D’où surgit parfois un bras d’horizon, Denise Desautels
L’art de la poésie / la poésie de l’art
Ma première intention, comme c’est naturel, en lire D’où surgit parfois un bras d’horizon, Poésie / Gallimard, Paris, 2022 (D’on sorgeix de vegades un braç d’horitzó, en traduction catalane d’Antoni Clapés, LaBreu Edicions, 2022) de Denise Desautels, c’était d’en faire une simple analyse. Quand je dis simple, je veux dire brieve, bien sûr, car la critique littéraire ne peut jamais être simple. Elle doit toujours être sérieuse, profonde, (bien) raisonnée.
Pourtant, en le lisant, et surtout en le relisant, cette œuvre colossale et multidimensionnelle a imposé ses conditions. La première d’entre elles a été d’exclure radicalement la brièveté. Exclure qu’il (me) soit possible de l’analyser dans des bonnes conditions avec une simple analyse littéraire.
Une ouvre colossale qui, bien entendu, a dû représenter, aussi, un effort colossal et démesuré à son traducteur au catalan. Parce que, encore que, comme il nous le dit dans ses mots d’introduction (« Remerciements choraux à Denise Desautels, qui m’a illustré sur ces points problématiques que toute traduction comporte[1] », p. 11), il a eu l’aide précieuse de l’autrice, comme on peut essayer de traduire ce qui n’est pas traduisible ?

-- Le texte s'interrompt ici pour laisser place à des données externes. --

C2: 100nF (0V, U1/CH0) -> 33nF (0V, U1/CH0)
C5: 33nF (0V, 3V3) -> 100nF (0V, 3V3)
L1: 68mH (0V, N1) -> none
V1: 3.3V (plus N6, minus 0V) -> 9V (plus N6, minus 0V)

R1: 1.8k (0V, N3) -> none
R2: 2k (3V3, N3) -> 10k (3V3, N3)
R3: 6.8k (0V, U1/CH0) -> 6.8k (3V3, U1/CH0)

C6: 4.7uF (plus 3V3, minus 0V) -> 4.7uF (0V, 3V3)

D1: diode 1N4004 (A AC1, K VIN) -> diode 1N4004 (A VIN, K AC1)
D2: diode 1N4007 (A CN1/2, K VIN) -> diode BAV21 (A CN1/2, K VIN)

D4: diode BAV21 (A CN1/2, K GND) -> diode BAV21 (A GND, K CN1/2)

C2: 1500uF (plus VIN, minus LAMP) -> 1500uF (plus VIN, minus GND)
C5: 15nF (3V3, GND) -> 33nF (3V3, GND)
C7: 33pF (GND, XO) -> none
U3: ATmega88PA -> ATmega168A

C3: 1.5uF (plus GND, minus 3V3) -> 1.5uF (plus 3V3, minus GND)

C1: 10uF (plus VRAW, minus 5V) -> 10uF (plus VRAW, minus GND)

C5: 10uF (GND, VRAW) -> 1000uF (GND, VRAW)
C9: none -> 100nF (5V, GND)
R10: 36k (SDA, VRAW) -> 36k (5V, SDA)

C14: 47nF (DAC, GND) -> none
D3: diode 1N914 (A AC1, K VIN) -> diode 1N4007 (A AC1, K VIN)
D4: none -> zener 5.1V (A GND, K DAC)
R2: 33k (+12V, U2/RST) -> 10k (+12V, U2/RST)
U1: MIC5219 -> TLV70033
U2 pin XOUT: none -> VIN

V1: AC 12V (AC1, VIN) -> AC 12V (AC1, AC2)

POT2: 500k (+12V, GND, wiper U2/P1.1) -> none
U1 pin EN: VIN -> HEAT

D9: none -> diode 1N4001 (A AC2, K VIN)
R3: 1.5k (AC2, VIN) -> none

Ce qui est n’est pas traduisible parce que la poésie de Denise Desautels n’est pas une traduction ou une transcription de ce qu’elle voit ou entend, mais plutôt une incarnation (ou un façonnage) de celui-ci. Plus précisément, une transplantation ; un déplacement. Transplantation ou déplacement qui à besoin d’un nouveau langage. Un langage qui n’admet pas, qu’il ne peut pas admettre aucune sorte de limitation ou de norme.
Nouveau langage
Un nouveau langage libéré et libératrice. Un langage, un dire, son dire, qui est celui-là et non pas un autre. Car ce qu’elle a écrit provient, directement, de son intérieur, du plus intérieur de son intérieur. Et y provient de manière directe, authentique, non modifiée, immédiate, sans admettre des changements.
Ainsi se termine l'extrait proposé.